UC Davis

BACKGROUND: In this study, we sought to investigate if computer-extracted magnetic resonance imaging (MRI) phenotypes of breast cancer could replicate human-extracted size and Breast Imaging-Reporting and Data System (BI-RADS) imaging phenotypes using MRI data from The Cancer Genome Atlas (TCGA) project of the National Cancer Institute. METHODS: Our retrospective interpretation study involved analysis of Health Insurance Portability and Accountability Act-compliant breast MRI data from The Cancer Imaging Archive, an open-source database from the TCGA project. This study was exempt from institutional review board approval at Memorial Sloan Kettering Cancer Center and the need for informed consent was waived. Ninety-one pre-operative breast MRIs with verified invasive breast cancers were analysed.
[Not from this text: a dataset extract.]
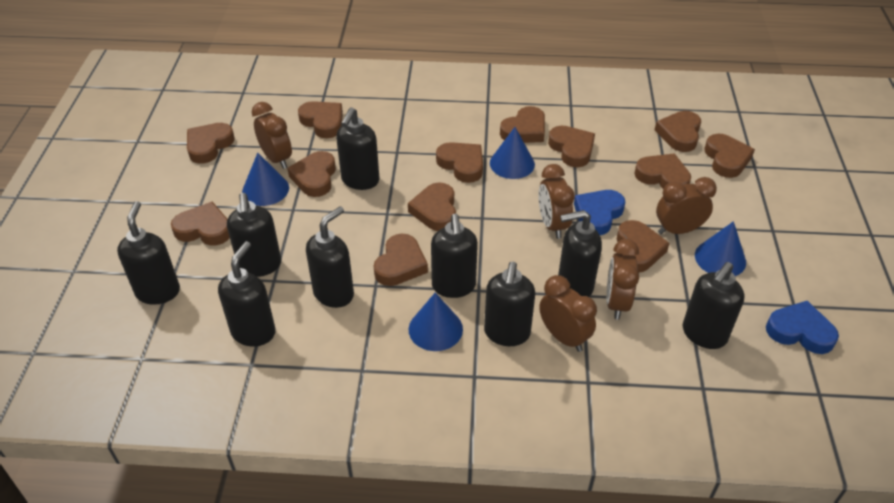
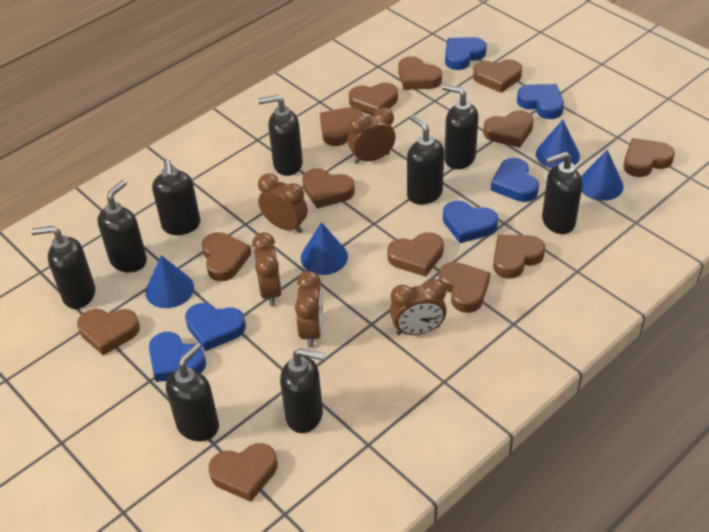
blue heart: 2 -> 6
Three fellowship-trained breast radiologists evaluated the index cancer in each case according to size and the BI-RADS lexicon for shape, margin, and enhancement (human-extracted image phenotypes [HEIP]). Human inter-observer agreement was analysed by the intra-class correlation coefficient (ICC) for size and Krippendorffs α for other measurements. Quantitative MRI radiomics of computerised three-dimensional segmentations of each cancer generated computer-extracted image phenotypes (CEIP). Spearmans rank correlation coefficients were used to compare HEIP and CEIP. RESULTS: Inter-observer agreement for HEIP varied, with the highest agreement seen for size (ICC 0.679) and shape (ICC 0.527). The computer-extracted maximum linear size replicated the human measurement with p < 10-12. CEIP of shape, specifically sphericity and irregularity, replicated HEIP with both p values < 0.001. CEIP did not demonstrate agreement with HEIP of tumour margin or internal enhancement. CONCLUSIONS: Quantitative radiomics of breast cancer may replicate human-extracted tumour size and BI-RADS imaging phenotypes, thus enabling precision medicine.